Regarding my shows, as I previously mentioned, during the summer I had a solo show with retrospective character at the Municipal Gallery of Heraklion, Crete, entitled "Marginally Human". The show included works created from 2012 until 2019 which are parts of both Greek and foreign collections, along with new works that were presented for the first time. Currently I’m working on my eighth solo show which will take place in February 2020 at Zoumboulakis Gallery, Athens. Mr. Assangni thank you very much! 

Kisito Assangni is a Togolese-French curator, art consultant, and farmer who studied museology at Ecole du Louvre in Paris. Currently living between UK, France and Togo, his research focuses primarily on psychogeography and the cultural impact of globalisation.
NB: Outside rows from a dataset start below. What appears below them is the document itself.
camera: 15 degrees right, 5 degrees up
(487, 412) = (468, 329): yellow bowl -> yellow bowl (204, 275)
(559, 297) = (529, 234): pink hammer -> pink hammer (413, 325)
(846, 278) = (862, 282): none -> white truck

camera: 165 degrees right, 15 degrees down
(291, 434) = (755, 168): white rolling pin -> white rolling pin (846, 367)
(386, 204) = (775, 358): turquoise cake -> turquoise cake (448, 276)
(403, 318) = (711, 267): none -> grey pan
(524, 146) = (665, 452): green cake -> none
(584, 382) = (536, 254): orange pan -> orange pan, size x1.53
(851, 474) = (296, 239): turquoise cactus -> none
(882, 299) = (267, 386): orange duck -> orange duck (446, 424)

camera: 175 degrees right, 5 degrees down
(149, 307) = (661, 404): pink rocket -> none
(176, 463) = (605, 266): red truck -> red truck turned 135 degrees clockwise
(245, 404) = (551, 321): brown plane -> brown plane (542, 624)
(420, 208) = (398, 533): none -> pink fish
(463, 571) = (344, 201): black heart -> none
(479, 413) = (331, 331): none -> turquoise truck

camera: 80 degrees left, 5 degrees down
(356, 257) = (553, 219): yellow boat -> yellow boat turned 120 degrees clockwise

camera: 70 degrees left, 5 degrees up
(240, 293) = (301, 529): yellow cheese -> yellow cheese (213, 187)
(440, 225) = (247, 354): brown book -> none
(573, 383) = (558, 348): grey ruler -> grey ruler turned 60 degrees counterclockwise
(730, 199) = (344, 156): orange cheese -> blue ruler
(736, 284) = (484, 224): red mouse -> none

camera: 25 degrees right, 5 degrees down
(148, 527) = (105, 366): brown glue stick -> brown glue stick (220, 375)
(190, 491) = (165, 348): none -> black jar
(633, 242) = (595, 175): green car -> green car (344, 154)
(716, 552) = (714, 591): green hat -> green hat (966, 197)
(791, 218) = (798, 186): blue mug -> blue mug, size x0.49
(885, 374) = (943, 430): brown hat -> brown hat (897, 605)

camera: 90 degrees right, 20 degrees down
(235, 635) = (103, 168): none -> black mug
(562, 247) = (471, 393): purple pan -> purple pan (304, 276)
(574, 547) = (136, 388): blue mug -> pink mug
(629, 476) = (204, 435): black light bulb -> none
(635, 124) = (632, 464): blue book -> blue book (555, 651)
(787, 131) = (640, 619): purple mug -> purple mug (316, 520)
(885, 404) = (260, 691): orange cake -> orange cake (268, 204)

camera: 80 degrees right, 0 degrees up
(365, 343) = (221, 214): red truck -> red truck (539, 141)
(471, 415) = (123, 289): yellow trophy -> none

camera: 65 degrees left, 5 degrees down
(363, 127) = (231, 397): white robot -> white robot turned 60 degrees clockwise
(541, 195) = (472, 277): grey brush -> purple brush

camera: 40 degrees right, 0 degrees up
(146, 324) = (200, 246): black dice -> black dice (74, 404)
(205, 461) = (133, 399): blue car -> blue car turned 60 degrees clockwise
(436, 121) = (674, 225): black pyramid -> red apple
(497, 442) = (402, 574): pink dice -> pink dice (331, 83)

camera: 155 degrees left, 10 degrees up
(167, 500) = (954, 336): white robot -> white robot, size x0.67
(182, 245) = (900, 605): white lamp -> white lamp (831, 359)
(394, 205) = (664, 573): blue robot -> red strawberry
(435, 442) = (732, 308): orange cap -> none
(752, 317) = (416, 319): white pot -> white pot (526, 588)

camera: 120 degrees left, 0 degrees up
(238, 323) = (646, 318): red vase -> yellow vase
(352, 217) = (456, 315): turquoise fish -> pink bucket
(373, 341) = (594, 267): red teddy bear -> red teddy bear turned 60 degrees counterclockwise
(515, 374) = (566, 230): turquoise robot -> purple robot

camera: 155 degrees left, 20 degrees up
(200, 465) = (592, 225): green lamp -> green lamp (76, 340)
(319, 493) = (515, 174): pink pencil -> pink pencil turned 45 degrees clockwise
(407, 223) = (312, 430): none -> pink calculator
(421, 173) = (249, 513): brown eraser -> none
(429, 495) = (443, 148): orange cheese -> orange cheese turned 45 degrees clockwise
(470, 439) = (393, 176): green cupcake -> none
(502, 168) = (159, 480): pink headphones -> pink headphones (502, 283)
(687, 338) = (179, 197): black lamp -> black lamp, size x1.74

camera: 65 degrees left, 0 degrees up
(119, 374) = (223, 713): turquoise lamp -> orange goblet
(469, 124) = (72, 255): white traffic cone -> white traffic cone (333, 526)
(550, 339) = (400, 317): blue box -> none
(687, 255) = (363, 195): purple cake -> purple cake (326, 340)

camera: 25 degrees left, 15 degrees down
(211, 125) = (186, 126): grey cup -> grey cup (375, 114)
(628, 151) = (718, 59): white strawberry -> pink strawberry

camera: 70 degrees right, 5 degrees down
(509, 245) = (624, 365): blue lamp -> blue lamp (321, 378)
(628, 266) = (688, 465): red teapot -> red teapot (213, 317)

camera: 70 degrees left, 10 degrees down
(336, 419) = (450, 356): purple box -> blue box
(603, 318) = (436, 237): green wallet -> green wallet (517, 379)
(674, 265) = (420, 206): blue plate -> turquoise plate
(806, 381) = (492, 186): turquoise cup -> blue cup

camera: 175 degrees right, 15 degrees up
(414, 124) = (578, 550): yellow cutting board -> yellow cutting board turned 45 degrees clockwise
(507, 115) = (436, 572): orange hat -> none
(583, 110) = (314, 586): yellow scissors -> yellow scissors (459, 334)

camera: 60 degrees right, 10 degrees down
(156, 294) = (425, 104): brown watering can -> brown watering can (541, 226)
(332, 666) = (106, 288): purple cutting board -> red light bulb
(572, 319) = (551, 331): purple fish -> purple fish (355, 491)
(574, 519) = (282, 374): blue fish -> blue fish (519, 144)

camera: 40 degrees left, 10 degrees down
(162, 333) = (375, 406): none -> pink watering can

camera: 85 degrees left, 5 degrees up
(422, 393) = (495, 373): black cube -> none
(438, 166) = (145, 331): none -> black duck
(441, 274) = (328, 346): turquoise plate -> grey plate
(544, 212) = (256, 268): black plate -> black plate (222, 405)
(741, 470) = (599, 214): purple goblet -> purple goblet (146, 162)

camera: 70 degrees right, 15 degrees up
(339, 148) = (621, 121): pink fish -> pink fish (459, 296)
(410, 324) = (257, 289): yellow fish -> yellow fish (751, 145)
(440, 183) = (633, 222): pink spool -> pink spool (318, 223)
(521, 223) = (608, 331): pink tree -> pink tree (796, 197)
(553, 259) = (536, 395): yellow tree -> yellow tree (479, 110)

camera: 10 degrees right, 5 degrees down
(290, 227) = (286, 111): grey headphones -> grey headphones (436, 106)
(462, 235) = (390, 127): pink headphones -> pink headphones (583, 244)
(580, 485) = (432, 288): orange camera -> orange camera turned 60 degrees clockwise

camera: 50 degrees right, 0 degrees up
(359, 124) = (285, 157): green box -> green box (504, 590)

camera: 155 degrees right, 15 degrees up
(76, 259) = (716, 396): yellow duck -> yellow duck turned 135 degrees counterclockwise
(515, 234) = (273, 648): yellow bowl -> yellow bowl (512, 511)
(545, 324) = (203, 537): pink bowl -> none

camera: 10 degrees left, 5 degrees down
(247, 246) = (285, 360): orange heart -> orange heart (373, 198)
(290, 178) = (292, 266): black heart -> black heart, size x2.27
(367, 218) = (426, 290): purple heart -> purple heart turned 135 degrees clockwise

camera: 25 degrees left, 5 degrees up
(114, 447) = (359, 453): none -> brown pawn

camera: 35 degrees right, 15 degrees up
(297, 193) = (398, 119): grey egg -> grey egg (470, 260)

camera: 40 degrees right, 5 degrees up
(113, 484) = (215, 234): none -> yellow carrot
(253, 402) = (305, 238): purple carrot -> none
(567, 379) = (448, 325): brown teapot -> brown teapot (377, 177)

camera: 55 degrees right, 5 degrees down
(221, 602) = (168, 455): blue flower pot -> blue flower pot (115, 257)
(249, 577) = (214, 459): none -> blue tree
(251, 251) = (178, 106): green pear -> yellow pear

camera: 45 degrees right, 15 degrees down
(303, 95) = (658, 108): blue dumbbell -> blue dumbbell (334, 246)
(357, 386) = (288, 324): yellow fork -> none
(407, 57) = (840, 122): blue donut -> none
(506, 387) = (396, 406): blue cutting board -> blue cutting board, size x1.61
He investigates the modes of cultural production that combine theory and practice. He inherently aims at going beyond the usual relations between artist, curator, institution, audience, and artwork in order to engage audiences in encounters with art that are unexpected, transformative, and fun. His discursive public programs and exhibitions have been shown internationally, including the Venice Biennale; ZKM Museum, Karlsruhe; Whitechapel Gallery, London; Centre of Contemporary Art, Glasgow; Museum of Contemporary Art, Sydney; Malmo Konsthall, Sweden; Torrance Art Museum, Los Angeles; Es Baluard Museum of Art, Palma, Spain; National Centre for Contemporary Arts, Moscow; Marrakech Biennale among others. Assangni has participated in talks, seminars, and symposia at numerous institutions such as the British Museum, London; Palais de Tokyo, Paris; Smithsonian Institution, Washington DC; Ben Uri Museum, London; Pori Art Museum, Finland; Kunsthall 3.14, Bergen (Norway); Bamako Encounters Photography Biennial, Mali; Sala Rekalde Foundation, Bilbao; COP17 Summit, South Africa; Depart Foundation, Malibu (USA); Sint-Lukas University, Brussels; Motorenhalle Centre of Contemporary Art, Dresden (Germany); Kunsthalle Sao Paulo, Brazil; Museo d’Arte Contemporanea Ticino, Switzerland. Assangni is the founder of TIME is Love Screening (International video art program) and art advisor for Latrobe Regional Gallery in Victoria, Australia.